How is it possible to learn more about anyone? You do so by studying His works and listening to the people who know Him. Of course, this takes the leap of faith of believing in Him first, but He is not as ellusive as all that if you search diligently.

There's a name for people who are against certain knowledges. They are commonly known as "idiots". Especially those who have opinions on what others should learn. I think you'd be doing the world a favour if you'd as soon as you meet anybody like that, to stone them to death in an instant. For the sake of genetic cleanliness. Just my not so serious humble opinion.
Amen

Could this by chance be gobeldigook to confuse me? You just said you don't have the answers. How's that not a contradiction. If you don't, then how can you know that god does? How do you know god has any answers at all? How do you corroborate the snippets of information god gives you if you don't have answers? How isn't it 100% pure assumption? Even assuming there is a god, let alone the supernatural is a pretty big assumption for a person claiming not to have any answers.

I do have answers, but waht I do not have is all the answers. I also admit I could be wrong, as any good scientist should. I do not be one of those idiots that should be stoned because I think I know it all.
I think you're making it sound harder than it really is. The goal of formalised logic is only to detect logical flaws but any moron can put together a solid and fully rational case for god.

1) You hear a voice in your head that told you stuff.
2) You make a list of every possible and relevant source of this voice.
3) You make a case for every source on the list.
4) You sort them in probability
5) The leap of faith.

If you're not sure after this then you at least have narrowed it down to a few options.

We always do this instantly whenever anything ever happens to us.

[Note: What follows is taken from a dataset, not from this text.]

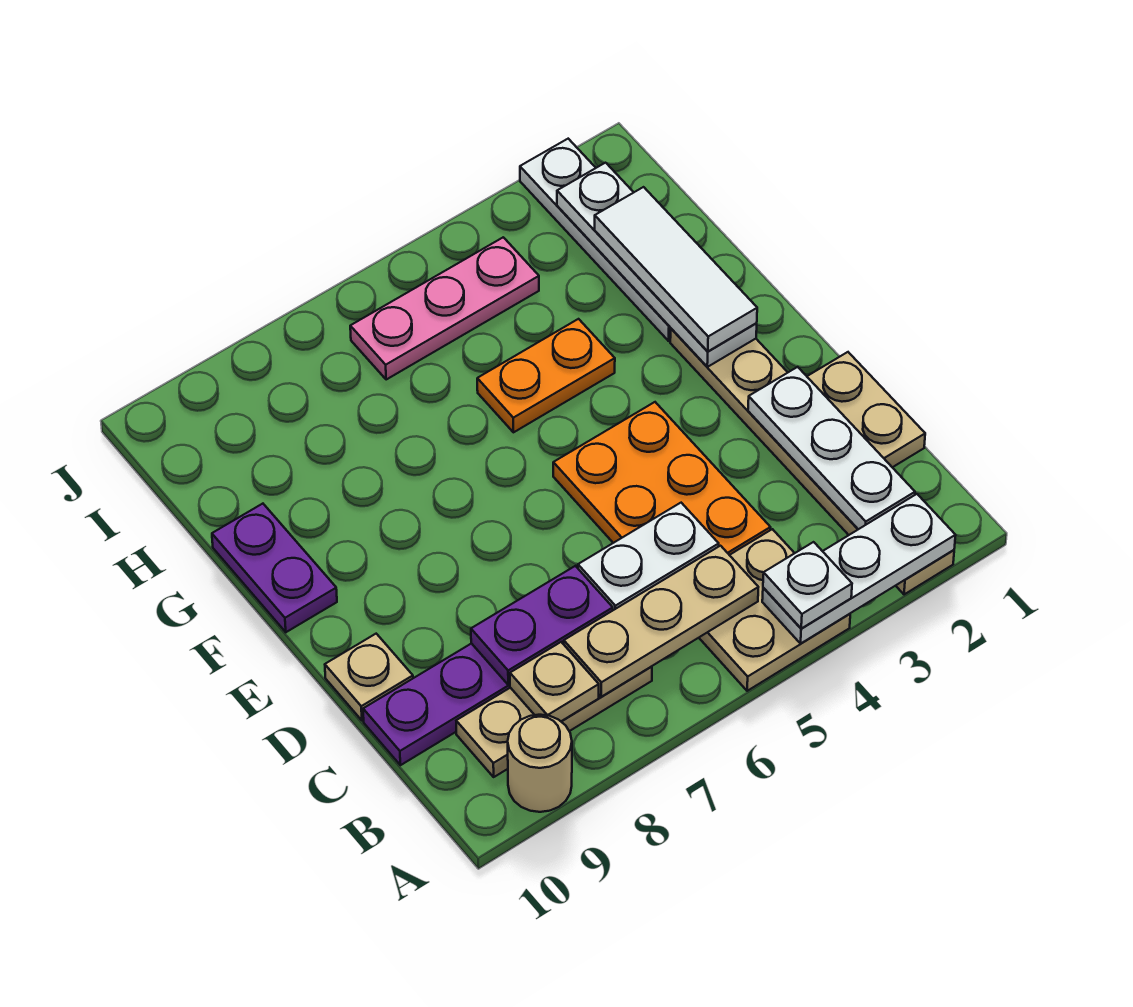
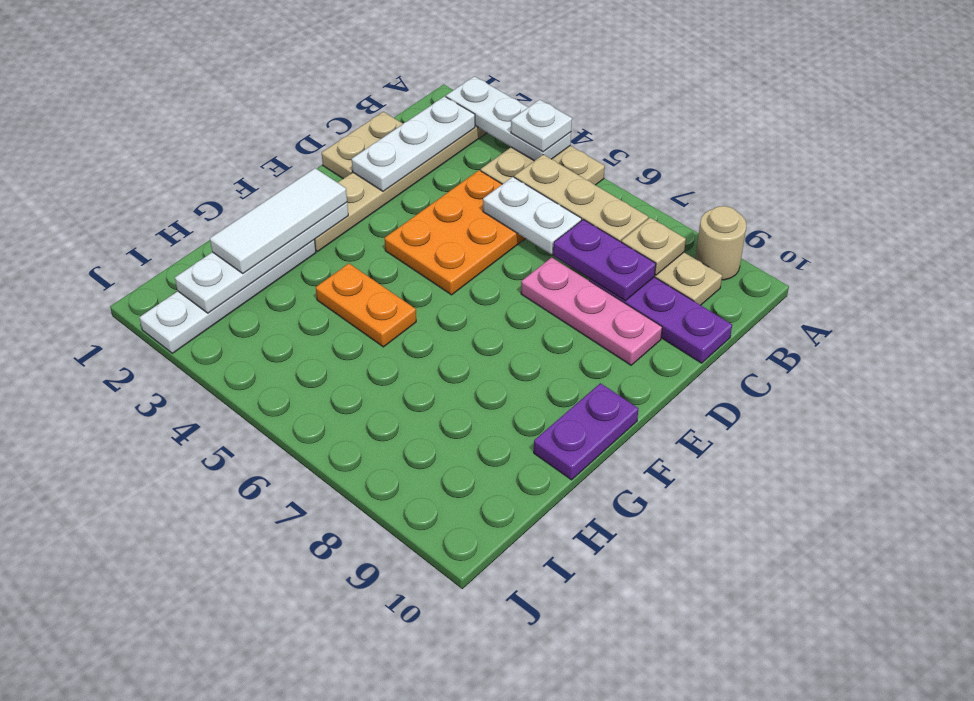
tan plate D10 level 1 -> none
pink plate I4:I6 level 1 -> pink plate D7:D9 level 1

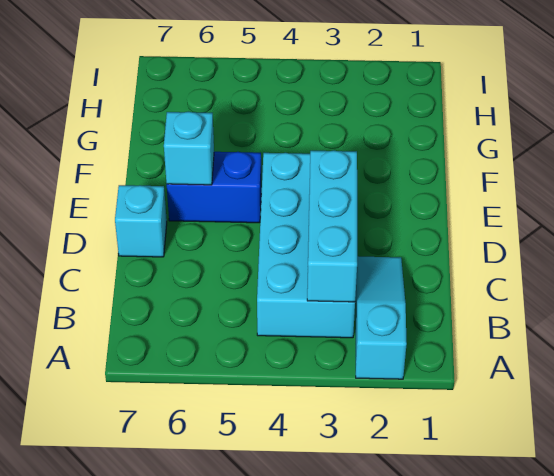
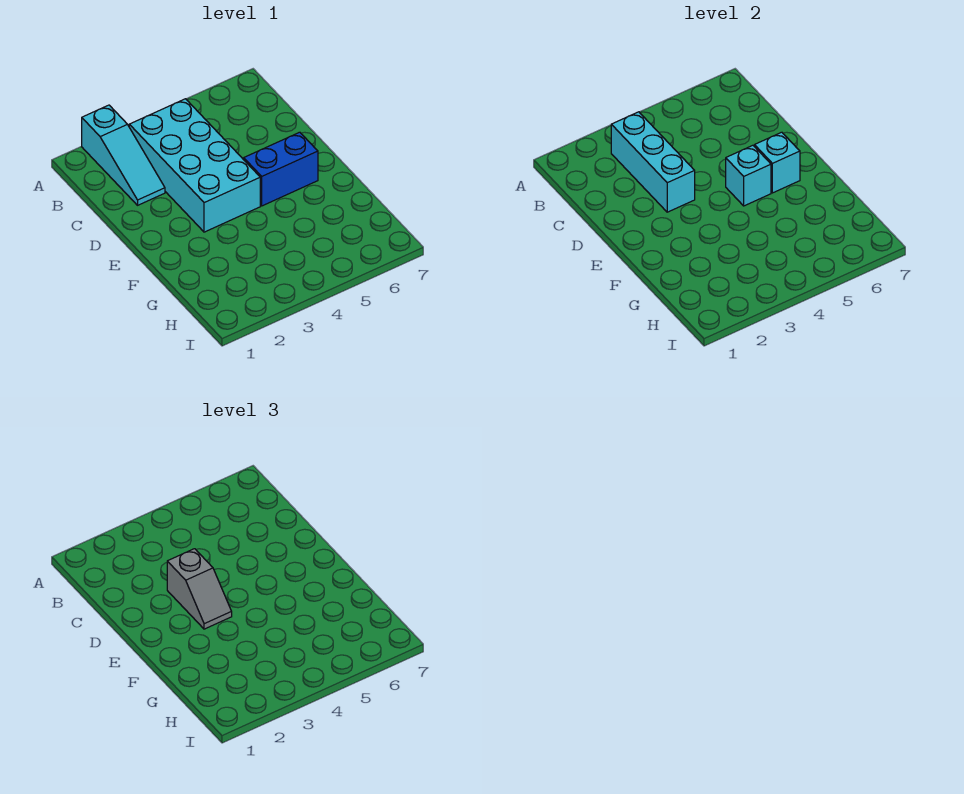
none -> grey slope D3:E3 level 3 top D
cyan brick D7 level 1 -> cyan brick E5 level 2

Depending on mental agility and laziness we are more or less thorough.

This BTW is deductive reasoning. It's where faith comes in. At stage five we always need to make the leap of faith no matter if we're secular or not. At one point we have to stop thinking and either start believing or sort it into the inconclusive box.

I don't think inductive reasoning can be used when discussing god. It's hard enough when we're talking common stuff we know. It needs a pretty narrow scope to give us any valuable information.
The major problem is that logic still falls short. A lot of people look at logic as more than it is. What it actually does is provide a struicture for argumanets, but I cannot prove anything using logic alone. I could mak a logical argument for the existence of God, and assuming all my premises were true then the conclusion that God exist would be true. The problem would lie in proving the premises. Using logic alone I would have a hard time proving that the universe exists because someone could always make the argument that we live in a Matrix generated inside a computer somewhere.